# [TC1] Lab exercise 1: SVM training

In this lab exercise you will code 3 different algorithms to train a binary SVM classifier:

1. sub-gradient descent on the primal
2. projected gradient ascent on the dual
3. box constrained coordinate ascent on the dual

We will use a toy dataset generated via scikit learn, therefore it is easy to achieve 100% accuracy even if your algorithm is wrong! You should be extremely careful with you implementation, you need to check yourself that you precisely understand what you are coding. :)

Contrary to the course, here I ask you to have a hyperparameter to weight the regularization term.
You need to redo the math to check what this update changes in the primal and dual problem optimization algorithms.
If you don't want to mess with the math, you can first implement everything with the formula of the course, and then update to take into account the regularization term!

You need to submit both this completed notebook and a report.
See the course webpage for more information.

## Tensor operations

You **must** learn to code using tensor operation only.
In other word, you **should not** use for loops in your code when compute things.
The only for loops you need are already written!

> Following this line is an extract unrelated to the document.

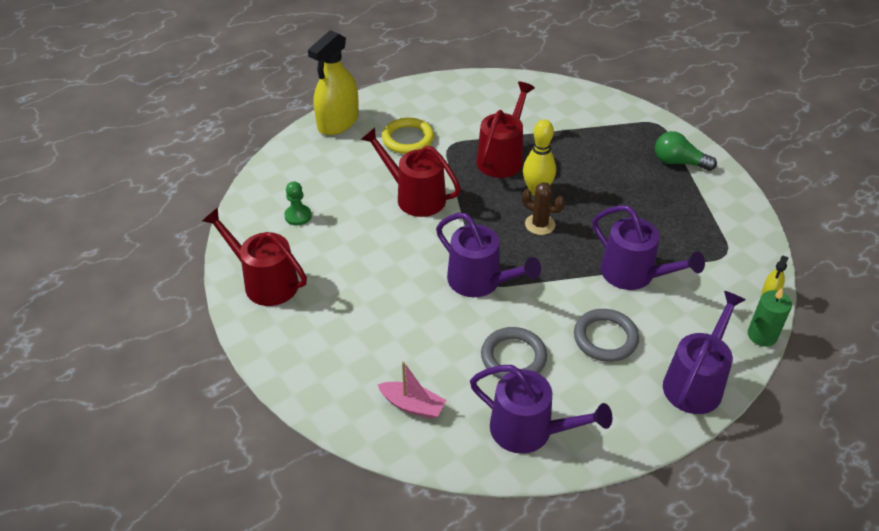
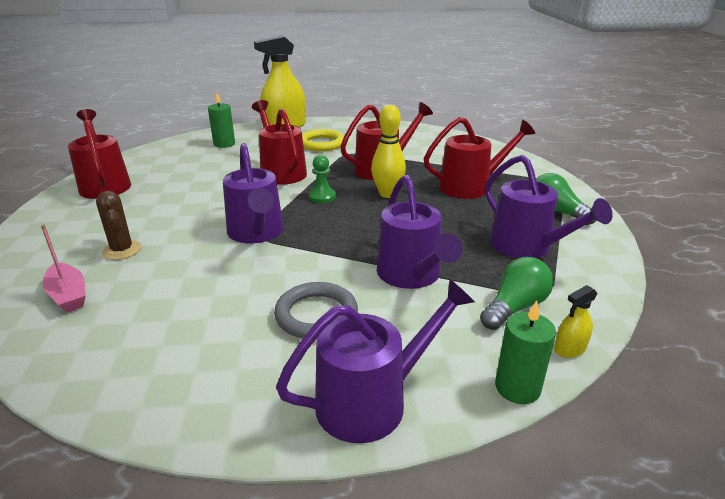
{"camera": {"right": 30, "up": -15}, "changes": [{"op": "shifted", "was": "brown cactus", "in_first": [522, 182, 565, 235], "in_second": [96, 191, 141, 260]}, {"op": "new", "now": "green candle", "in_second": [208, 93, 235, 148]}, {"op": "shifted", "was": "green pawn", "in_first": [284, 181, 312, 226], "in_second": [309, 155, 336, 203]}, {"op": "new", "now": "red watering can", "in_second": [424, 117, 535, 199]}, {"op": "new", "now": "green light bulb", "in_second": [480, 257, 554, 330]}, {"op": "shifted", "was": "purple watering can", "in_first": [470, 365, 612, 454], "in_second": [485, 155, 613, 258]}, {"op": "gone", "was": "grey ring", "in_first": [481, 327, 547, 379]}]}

The reason is that it makes everything simpler to understand and that Numpy (or other libraries) can vectorize the operations on CPU (or GPU in the case of libraries like Pytorch) to accelarate computation.

https://en.wikipedia.org/wiki/Array_programming

## Preliminaries

You need to install the following libraries: numpy, scikit-learn and matplotlib.
Please refer to the internet for instruction if you don't know how to do that.

In [None]:
import numpy as np
import sklearn.datasets

import matplotlib.pyplot as plt
%matplotlib inline

Numpy is one of the most popular numerical computation library in Python.
For this lab exercise we are mainly interested in tensor computation.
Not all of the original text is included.